Ralph Cioffi launched his hedge fund in 2003…
He gave it about as boring a name as you could imagine: the High-Grade Structured Credit Strategies Fund. He didn’t need a flashy name, because attracting investors wasn’t his job.
The fund launched from within investment bank Bear Stearns… a rock-solid establishment. So Cioffi – who was a longtime bond salesman at the firm – just needed to make money.
And that’s exactly what he did…
The fund invested in boring, low-risk bonds and securities. But it managed to return about 1% to 1.5% per month, without ever losing money… thanks to leverage.
Those steady returns caught the eye of investors. So in August 2006, Bear Stearns raised $642 million to launch a sister fund: the Bear Stearns High-Grade Structured Credit Strategies Enhanced Leverage Fund.
The second fund operated the same way as the first, but with more leverage (as high as 25 times!). More leverage should have meant even higher gains.
Instead, these two funds helped kick off the great financial crisis.
Today, I’ll share a forgotten lesson from that time… and how you can use it to navigate today’s bear market.
Bear Stearns’ two funds were mostly backed by subprime mortgages. They became some of the biggest buyers of the collateralized debt obligations (“CDOs”) that helped bring the financial system to its knees.

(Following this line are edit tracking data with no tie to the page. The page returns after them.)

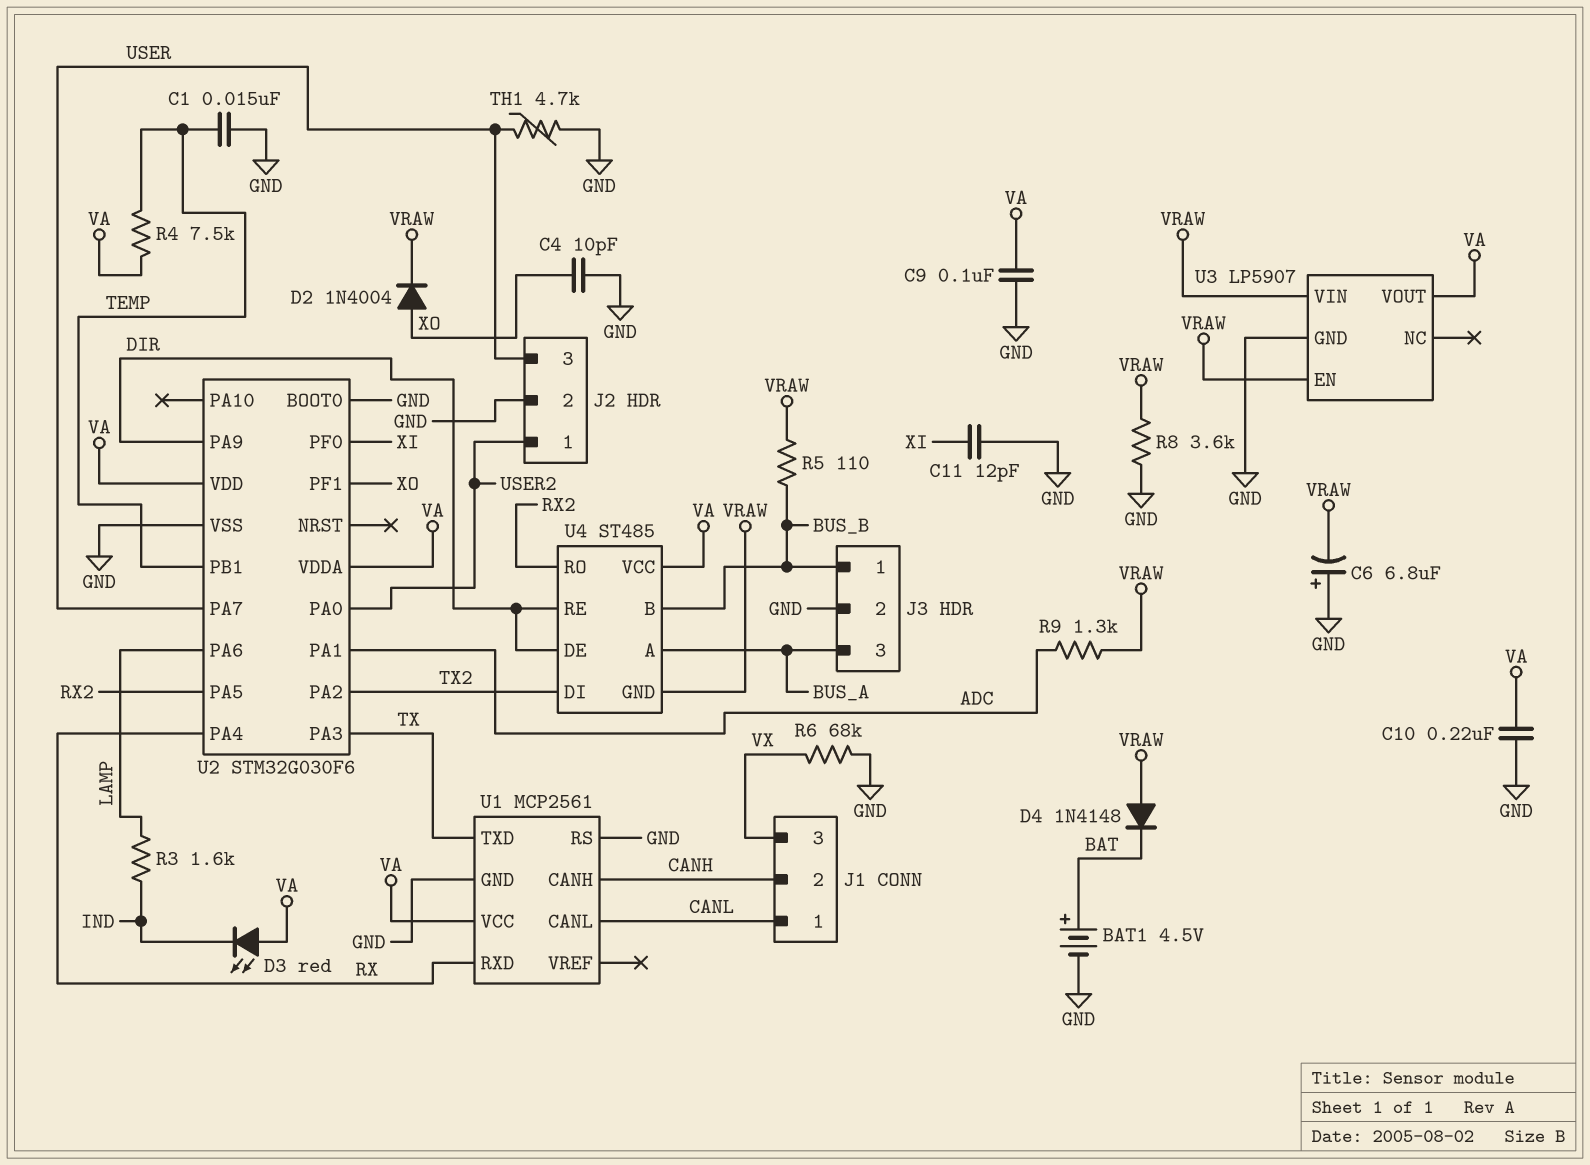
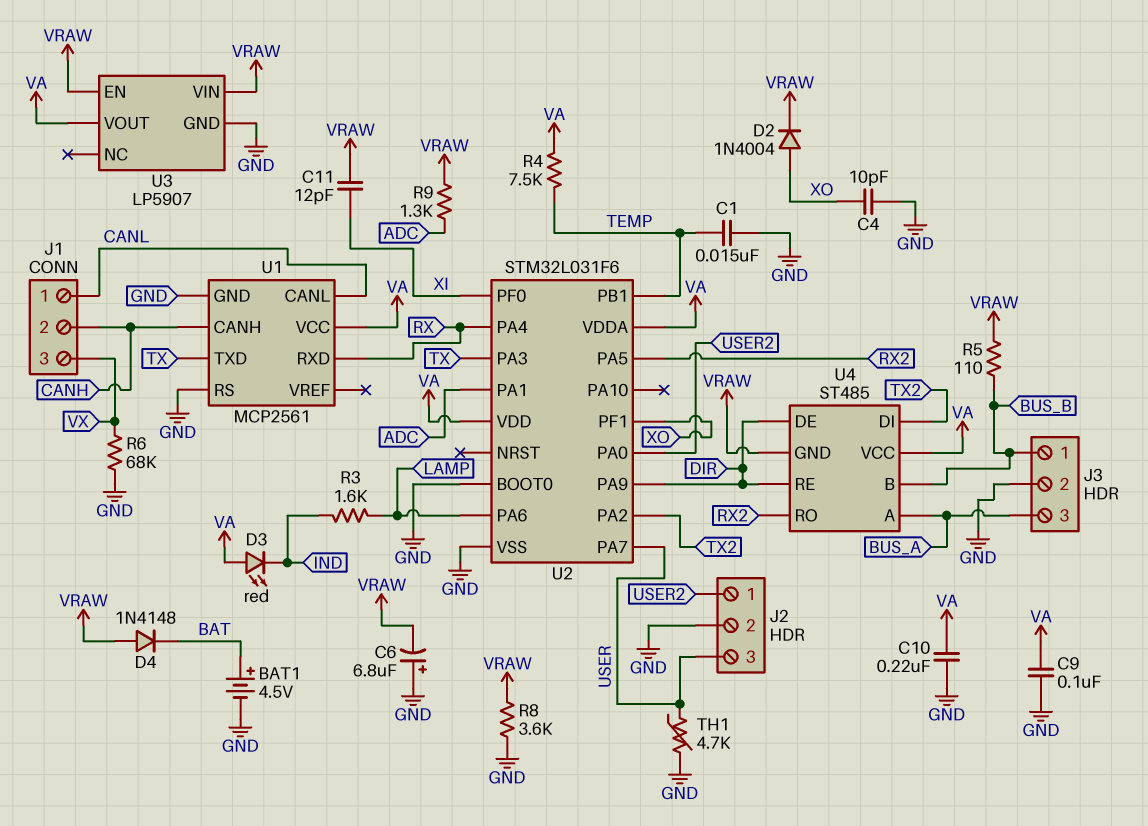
C11: 12pF (GND, XI) -> 12pF (VRAW, XI)
U2: STM32G030F6 -> STM32L031F6

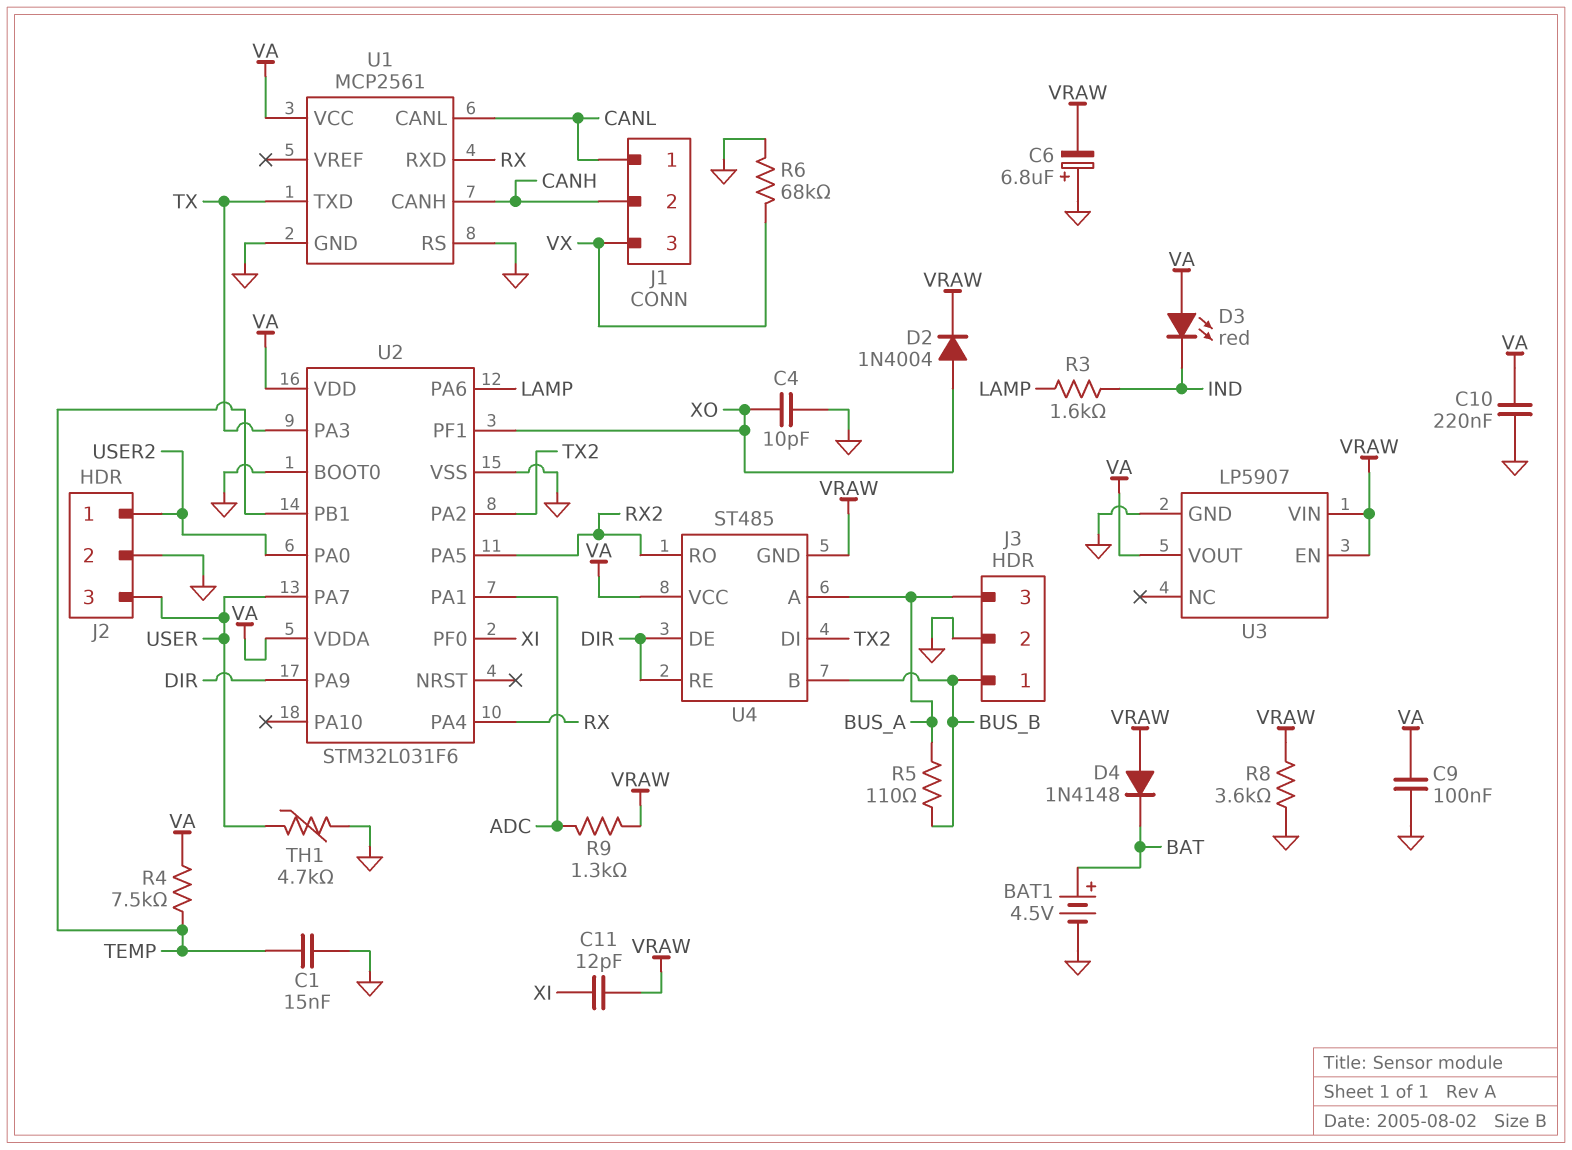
R5: 110 (BUS_B, VRAW) -> 110 (BUS_A, BUS_B)

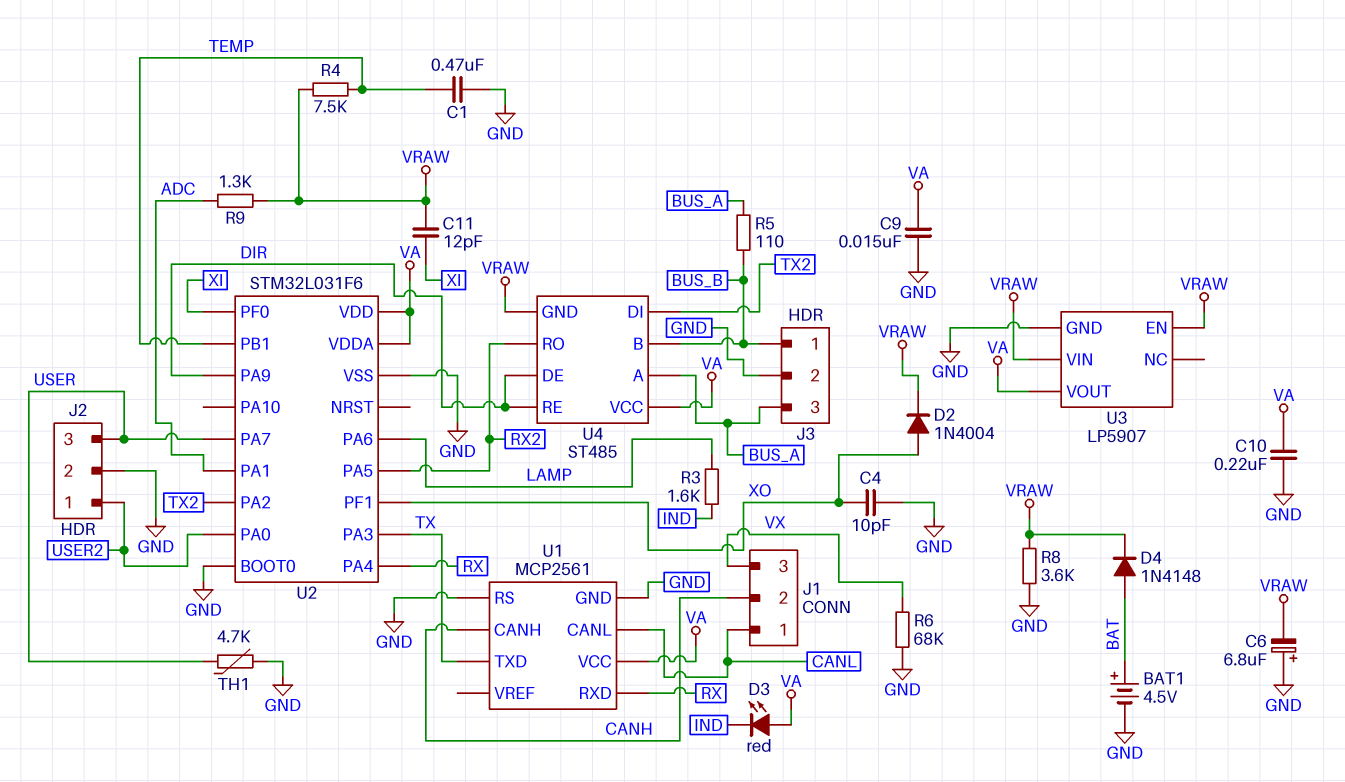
C1: 15nF (GND, TEMP) -> 470nF (GND, TEMP)
C9: 100nF (GND, VA) -> 15nF (GND, VA)
D4: diode 1N4148 (A VRAW, K BAT) -> diode 1N4148 (A BAT, K VRAW)
R4: 7.5k (TEMP, VA) -> 7.5k (TEMP, VRAW)

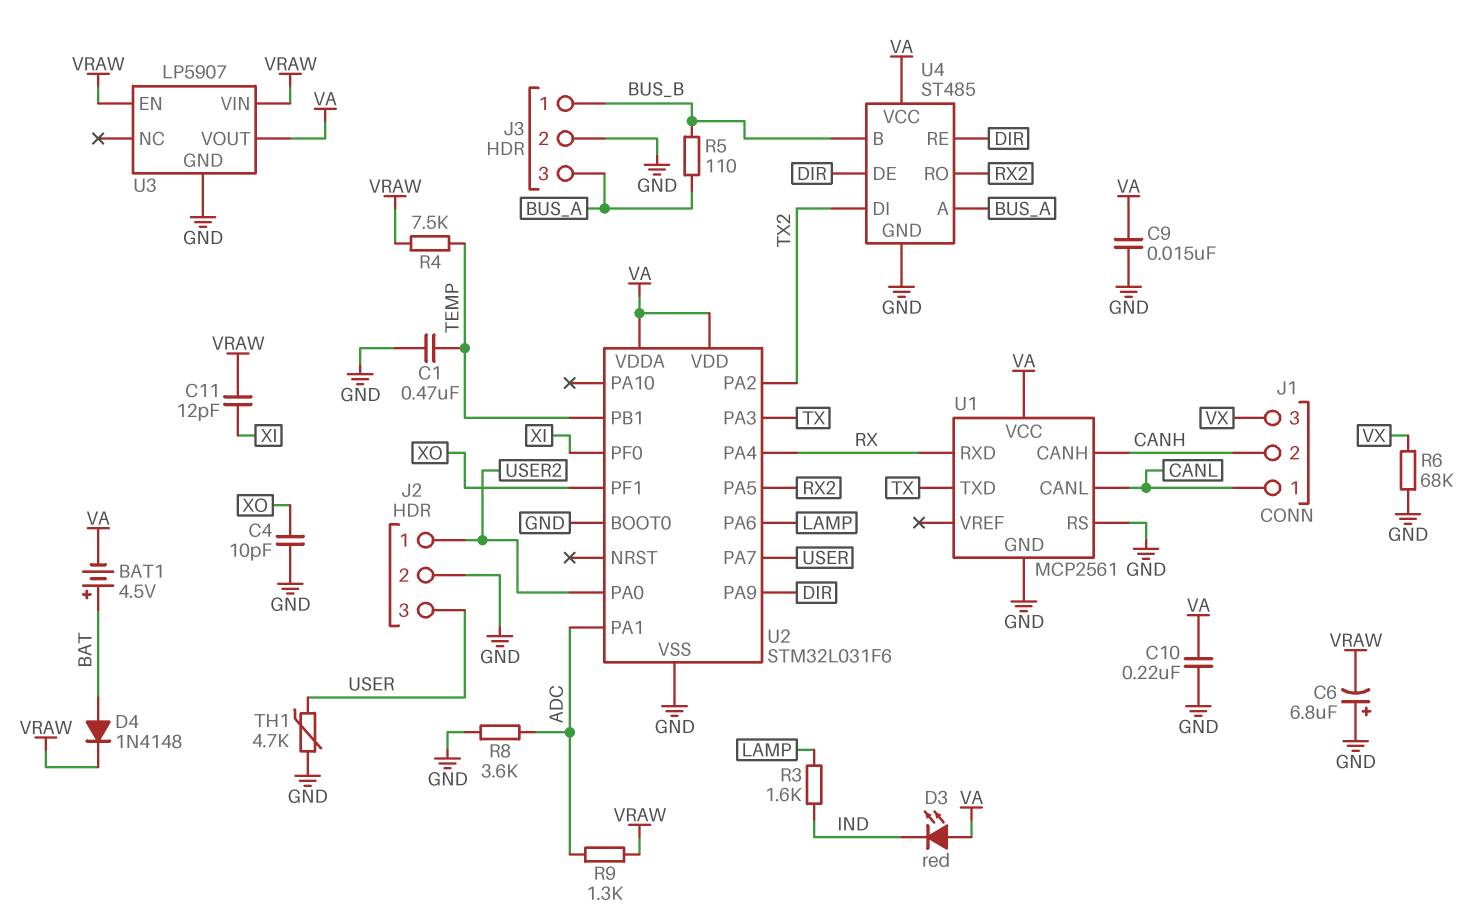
BAT1: 4.5V (plus BAT, minus GND) -> 4.5V (plus BAT, minus VA)
D2: diode 1N4004 (A XO, K VRAW) -> none
R8: 3.6k (GND, VRAW) -> 3.6k (ADC, GND)
U4 pin GND: VRAW -> GND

I’m sure you know how this story ended – bankruptcy. But the timeline wasn’t what you might expect…
The funds started running into trouble in early 2007. Then, in June, the more-leveraged fund announced losses of 23% for the year. Bear Stearns froze redemptions to stop investors from pulling out… And Bank of America stepped in and guaranteed $4 billion of the funds’ debt.

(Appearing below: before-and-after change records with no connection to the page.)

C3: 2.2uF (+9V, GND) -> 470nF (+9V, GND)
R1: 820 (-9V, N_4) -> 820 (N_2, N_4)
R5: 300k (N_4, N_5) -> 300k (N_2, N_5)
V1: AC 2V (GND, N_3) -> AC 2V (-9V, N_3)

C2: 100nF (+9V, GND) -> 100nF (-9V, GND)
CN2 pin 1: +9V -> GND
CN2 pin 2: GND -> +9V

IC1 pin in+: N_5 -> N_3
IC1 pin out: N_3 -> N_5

It was a disaster. The S&P 500 Index fell nearly 2% the day the news broke. The index regained all the losses within a week, though. Even more incredible, this was a full four months before the market peaked.
Think about that… The world got its first look at the mess of subprime lending. Major Wall Street players were blowing up.

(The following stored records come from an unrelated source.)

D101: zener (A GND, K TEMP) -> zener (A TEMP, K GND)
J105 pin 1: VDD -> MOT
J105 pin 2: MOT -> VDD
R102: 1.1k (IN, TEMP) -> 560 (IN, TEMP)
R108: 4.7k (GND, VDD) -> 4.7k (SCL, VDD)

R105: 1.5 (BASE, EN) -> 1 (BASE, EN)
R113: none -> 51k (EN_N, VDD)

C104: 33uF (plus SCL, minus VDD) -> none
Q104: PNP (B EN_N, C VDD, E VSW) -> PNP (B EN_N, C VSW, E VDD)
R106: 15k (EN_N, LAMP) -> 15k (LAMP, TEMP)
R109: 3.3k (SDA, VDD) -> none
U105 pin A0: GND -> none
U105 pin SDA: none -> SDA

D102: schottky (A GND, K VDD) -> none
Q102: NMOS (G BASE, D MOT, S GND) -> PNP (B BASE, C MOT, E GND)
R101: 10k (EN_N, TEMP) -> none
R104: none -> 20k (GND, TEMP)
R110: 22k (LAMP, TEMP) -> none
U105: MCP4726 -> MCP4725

It should have been a watershed moment. But stocks shrugged it off.
The news only got worse for Bear Stearns. By March 2008, the firm was hemorrhaging cash. On March 10, its trading partners cut it off… And by the end of the week, JPMorgan Chase bought the company with a loss guarantee from the Federal Reserve.
If the mess the year before didn’t tank stocks, that should have been the final blow. Bear Stearns was founded in 1923. It weathered the Great Depression and grew into the fifth-largest U.S. investment bank. Despite all that prestige, it had effectively gone under… only saved by a backstop bailout from the Fed.
The S&P 500 was already reeling. It was down 19% from its high at the time. But the bottom was still a year away… And stocks went on to fall another 47% over that period.
That’s how painful a bear market can get. When it begins, the market will shrug off bad news. But once it gets going, even the seemingly worst possible outcome will get topped.
The Lehman Brothers bankruptcy topped the Bear Stearns scandal with ease. Lehman was once the fourth-largest U.S. investment bank. It filed for bankruptcy on September 15, 2008. And the entire financial system unraveled.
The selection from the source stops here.